Mr Sharael Taha (Pasir Ris-Punggol GRC) had asked if more can be done to encourage work-from-home employment for dialysis patients.
He highlighted the plight of some residents in their late 30s and early 40s who struggle to find employment, as their dialysis treatment takes place three to four times a week.
In response, Dr Koh said: "I think it's quite clear that we all desire to make sure that we help the vulnerable among us, whether it's a person on kidney dialysis or a person with a physical disability, to continue to remain in the workforce."
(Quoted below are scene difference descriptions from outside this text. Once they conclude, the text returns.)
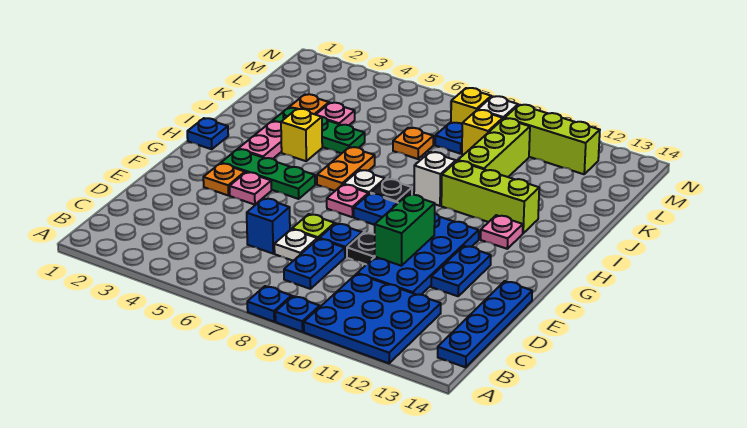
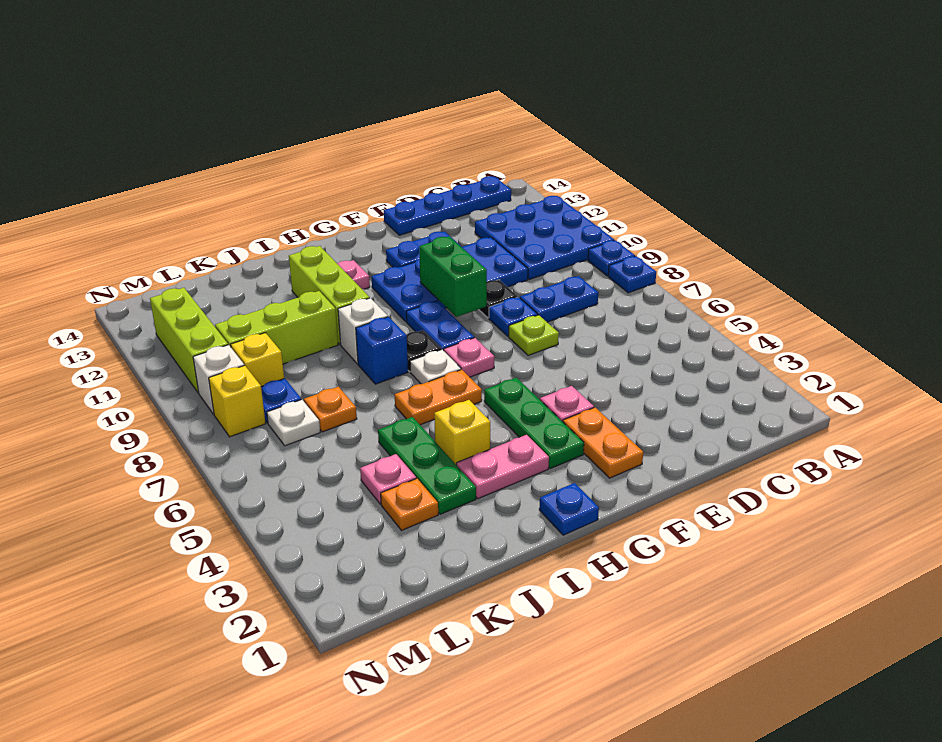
blue brick D6 level 1 -> blue brick I8 level 1
white plate D7 level 1 -> white plate L7 level 1
green brick E10:F10 level 2 -> green brick F9:F10 level 2
orange plate F3 level 1 -> orange plate F2:F3 level 1

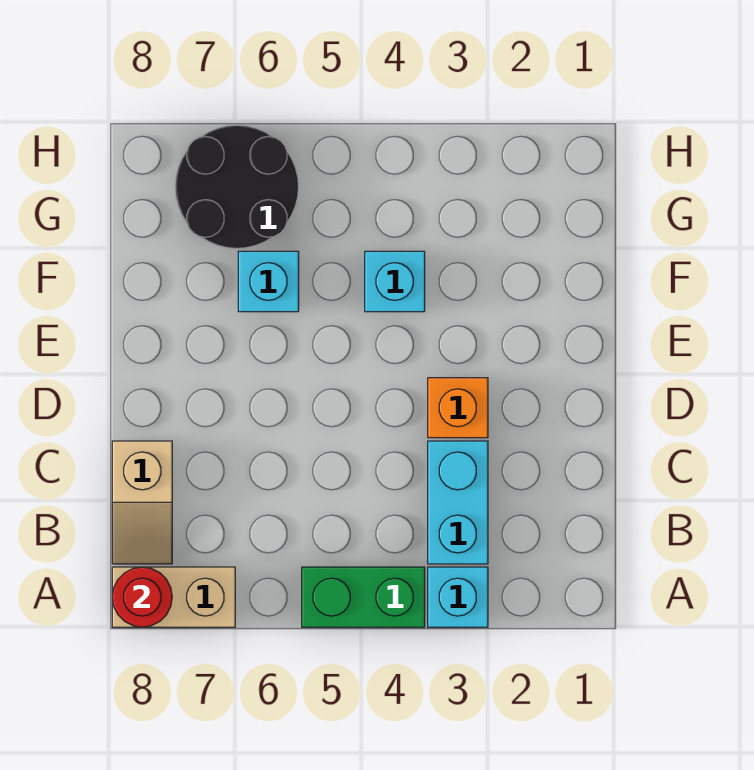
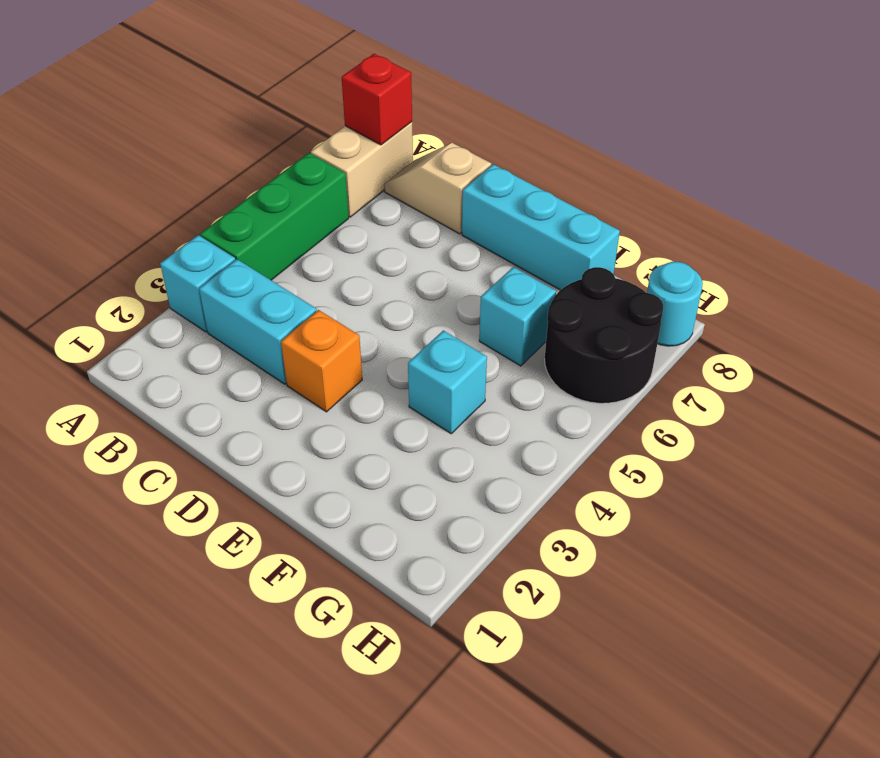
green brick A4:A5 level 1 -> green brick A4:A6 level 1
red round brick A8 level 2 -> red brick A8 level 2
none -> cyan brick D8:F8 level 1
none -> cyan round brick H8 level 1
But there are very diverse workplace arrangements, job roles and requirements, he said. "Legislating a requirement like this would be probably challenging to implement, because different businesses have different operating models and may have different needs."
Instead, engagement with employers should continue, such as through the labour movement, to help employers design jobs so that more people with disabilities or those on dialysis can continue to contribute to the workforce, he said.
"This is an ongoing effort and we will continue to engage with our stakeholders."
In a separate question on the impact of childcare centre closures, Mr Saktiandi Supaat (Bishan-Toa Payoh GRC) said he has learnt of instances from parents where employers are "not enlightened" about flexible work arrangements. He said such closures could last for more than 14 days.
In response, Dr Koh urged employers to adopt a more flexible attitude.
"If we take a very legalistic approach and only wait to act when there is a guidance given, then I think we may actually be behind the curve in trying to deal with workplace transmissions."
It is also in the employer's interest, he said, to ensure that any employee who may have a family member at risk of transmitting the virus be kept away from the workplace. "That is part of business continuity planning as well," he said.
Employees who feel that they are unfairly treated or discriminated as a result of their need to care for their child or family can raise their concerns to the Ministry of Manpower or the Tripartite Alliance for Fair and Progressive Employment Practices (Tafep), he added.
Dr Koh, in his reply to the earlier question on dialysis patients, noted that 93 per cent of firms offered some form of formal or ad hoc flexible work arrangements to employees. This is based on the MOM's Conditions of Employment survey last year.
Workers who need dialysis treatment, or have any other medical conditions, are protected against discrimination through the Tripartite Guidelines on Fair Employment Practices, which are based on the principles of fair and merit-based employment practices at the workplace, he said.
To ensure greater success in the implementation of flexible work arrangements, employees are also encouraged to proactively engage their supervisors on their personal responsibilities and circumstances, he said.
This allows both sides to discuss various arrangements that meet employers' business needs while enabling employees to manage their personal responsibilities, added Dr Koh.